Multinational companies today find themselves at the meeting point of two major cultural moments.
On the one hand, they face a generation of consumers more engaged than ever before with big questions—like how to live sustainably or combat discrimination—and ever more forcefully trying to hold corporations to account for their actions. On the other, companies’ own staff are demanding more of their employers: namely a fairer and more flexible workplace, safe from harassment—and increasingly supportive of self-actualization.
One company at the intersection of these colliding forces is French food giant Danone. It’s deeply involved in a global discussion about the future of food that comprises climate change and genetically modified crops, to name just two hotly-debated topics. Its also embarked on a plan to more fully enfranchise its 100,000 global staff, driven by CEO Emmanuel Faber, who took over in 2017.
“We see a whole new generation that questions the choices that have been made by the previous generation. That are trying to find new ways. That are trying to regain their food sovereignty,” Faber says.

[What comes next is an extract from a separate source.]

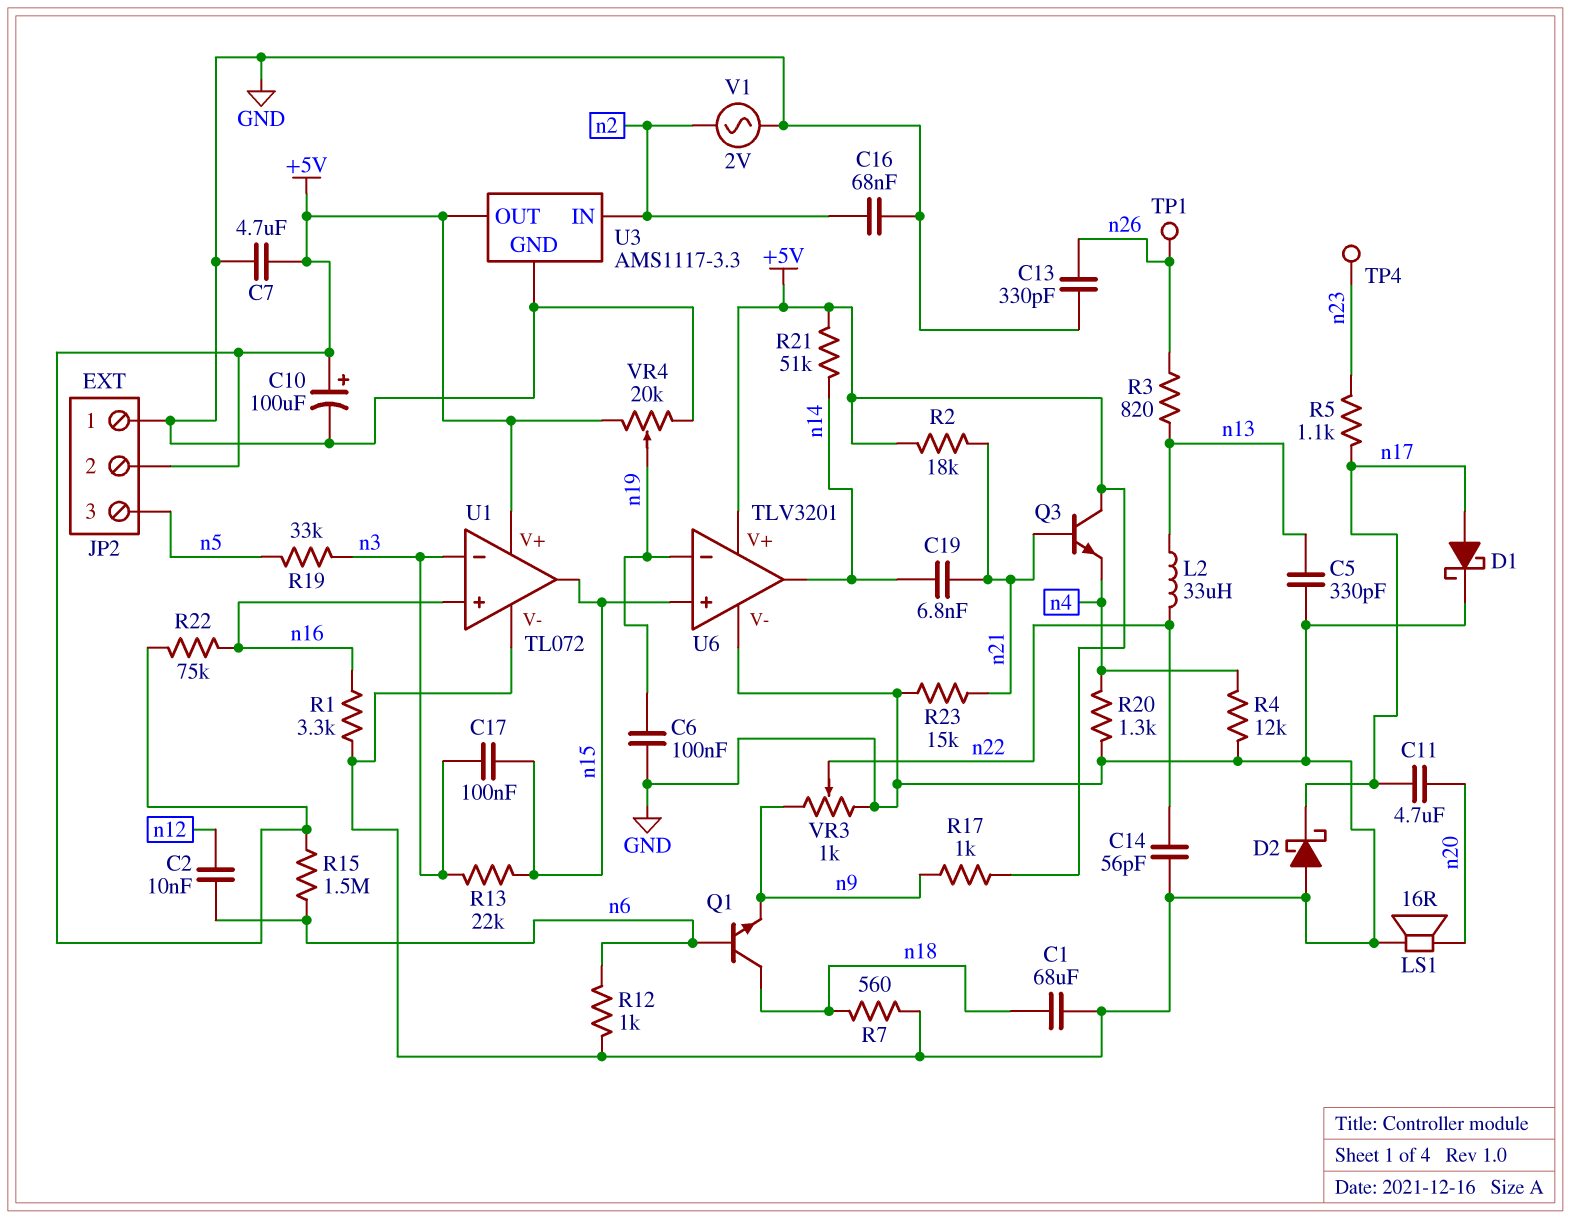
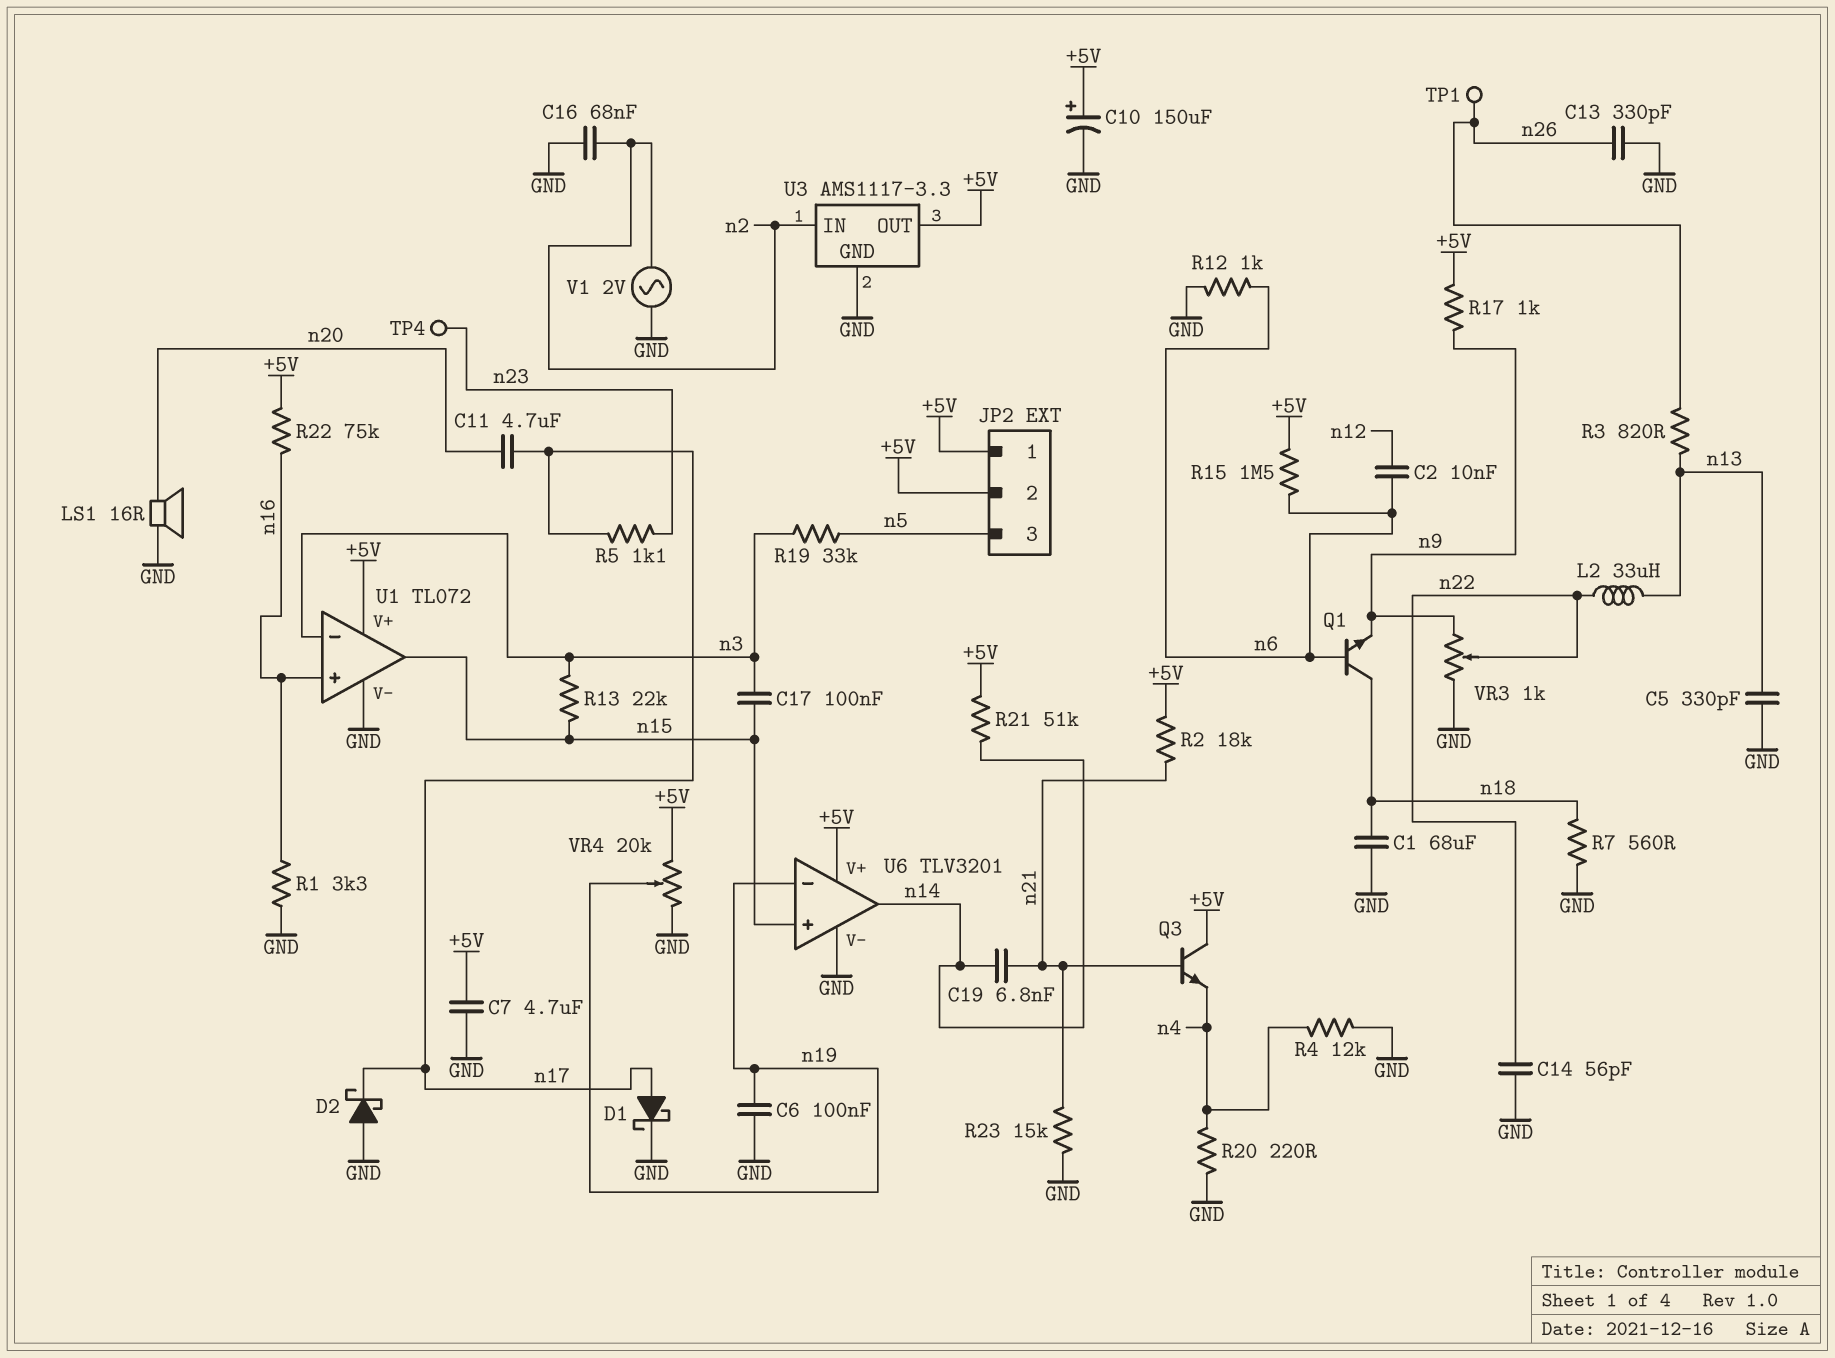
C10: 100uF (plus +5V, minus GND) -> 150uF (plus +5V, minus GND)
JP2 pin 1: GND -> +5V
R20: 1.3k (GND, n4) -> 220 (GND, n4)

These are the customers of Danone, which operates in 13 territories globally with a portfolio of brands including yogurts, mineral water (Evian being one), infant formula, and other foods and beverages.
At the same time, Faber says, employees across industries are trying to change how they relate to work, claiming a new kind of “work sovereignty.” Employees are “more demanding about the meaning of their work, how meaningful what they do is, the kind of impact they have, the purpose that it nourishes for them,” he says.

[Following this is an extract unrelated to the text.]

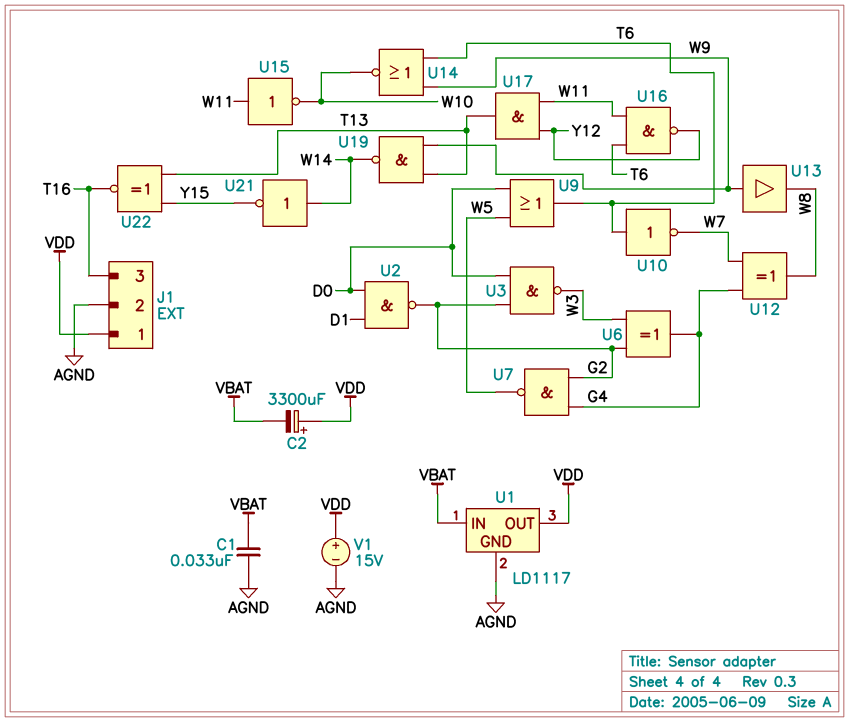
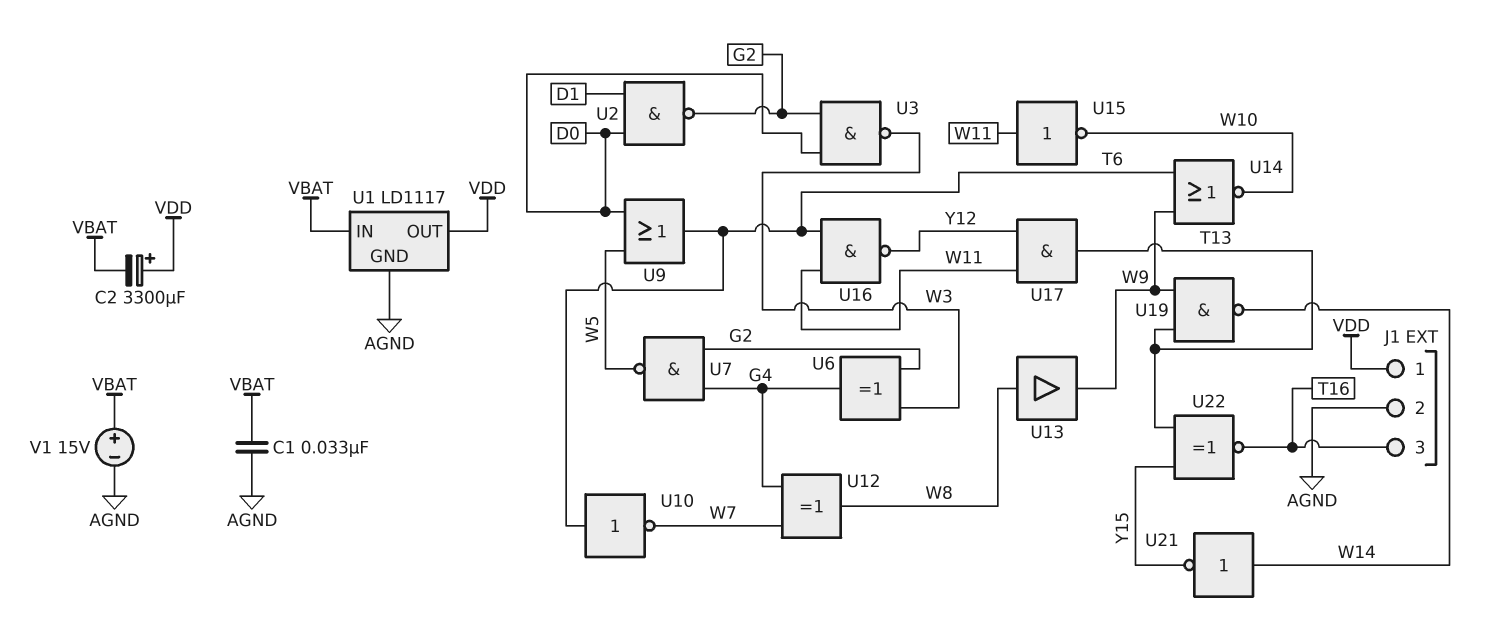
U13: buffer (in W9, out W8) -> buffer (in W8, out W9)
V1: 15V (plus VDD, minus AGND) -> 15V (plus VBAT, minus AGND)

In recognition of Danone’s need to reflect this new reality, Faber decided to hand a share to every one of the company’s 100,000 employees employed as of July 2018 (link in French.) He also asked them how he should be running the company.
The results of the exercise took Faber and his team by surprise. When Danone sent out an initial questionnaire to its staff last October asking for feedback on the company’s goals, they expected about a 25% response rate. In fact, over 80,000 staff took the survey, with 33,000 saying they wanted to be more involved in future discussions, and 2,000 volunteering to lead results analysis and feedback sessions (Danone said it was too early in the process to provide details about how employee engagement had actually been incorporated into its decisions). Twenty-six of those volunteers have been chosen as regional representatives, who will meet with the board each year.
The consultation could easily be dismissed as a public relations exercise: It’s one thing for a company to send out a survey to its staff, and another to create a mechanism of true engagement where ideas are listened to and feedback filters down to the relevant people. But Faber insists that he truly wants to find the “activists” within Danone—across parts of the business, geographies, and levels—and engage with them as directly as possible.
“I’m totally convinced that what makes a company successful is the engagement of its people. It’s as simple as that. I want to be pushed by this generation into doing more,” Faber says. “Our brands need to do more. And the real activists are the people of the brands,” he said. He also suggests that Danone’s openness to such input is one of the reasons people are attracted to it as a workplace. Although an imperfect measure, Danone scores well on sites where current and former employees share experiences and give ratings, with Faber getting a 99% approval rating on employee review site Glassdoor.
The gift of the share is functional more than financial: A share confers voting rights. Danone’s recent annual general meeting was the first opportunity for its thousands of new shareholders to exercise their right to attend. The company specifically invited a symbolic 100 this year—its centenary—who, Faber said, were enthusiastic participants. This year, each employee also received a dividend-linked cash bonus of around €80 ($90), which the company says it is considering handing out annually.
The fact is, as Faber admits, in the face of ecological imperatives, companies have little option but to change. That’s particularly true of Danone, which is focused on prioritizing responses to climate change. Ten years ago, the company made a portion of all global managers’ bonuses contingent on the company meeting its C02 emissions targets. It also recognizes that its ingredient producers are at the frontline of environmental uncertainty. Faber gives an example: Courgette growers in the South of France who supply Danone last year had to pollinate their plants individually by hand, he says, because bees have become so scarce. He hopes that listening to people with intimate knowledge of local markets will increasingly surface those climate-linked issues.
Another huge debate in the future of food centers on a move towards ingredients that are in some way enhanced. Faber says it’s unlikely that heavily engineered foods will ever be part of Danone’s future. In 2016, the company took a stand on genetically-modified crops in the US, through its Dannon subsidiary, saying it would begin flagging the use of GMOs on food labels and instigate removing them (pdf) from the production cycle of its dairy farming. Both actions drew criticism from farming lobby groups, but Faber stands by the decision because, he says, the introduction of GMOs have historically been linked with soil degradation, reduced human and animal health, and losses to smallholders and other local producers.
A sense of fairness may be driving decisions for Faber, a 20-year veteran of the company he now runs, but they’re sharply focused by impending ecological disaster. In Faber’s view, a failure to radically reinvent is a business failure that could lead, ultimately, to destruction: “Today is not the end of the old and the big brands. It’s the end of the big brands that do not disrupt themselves; that are not going to be activists,” he said.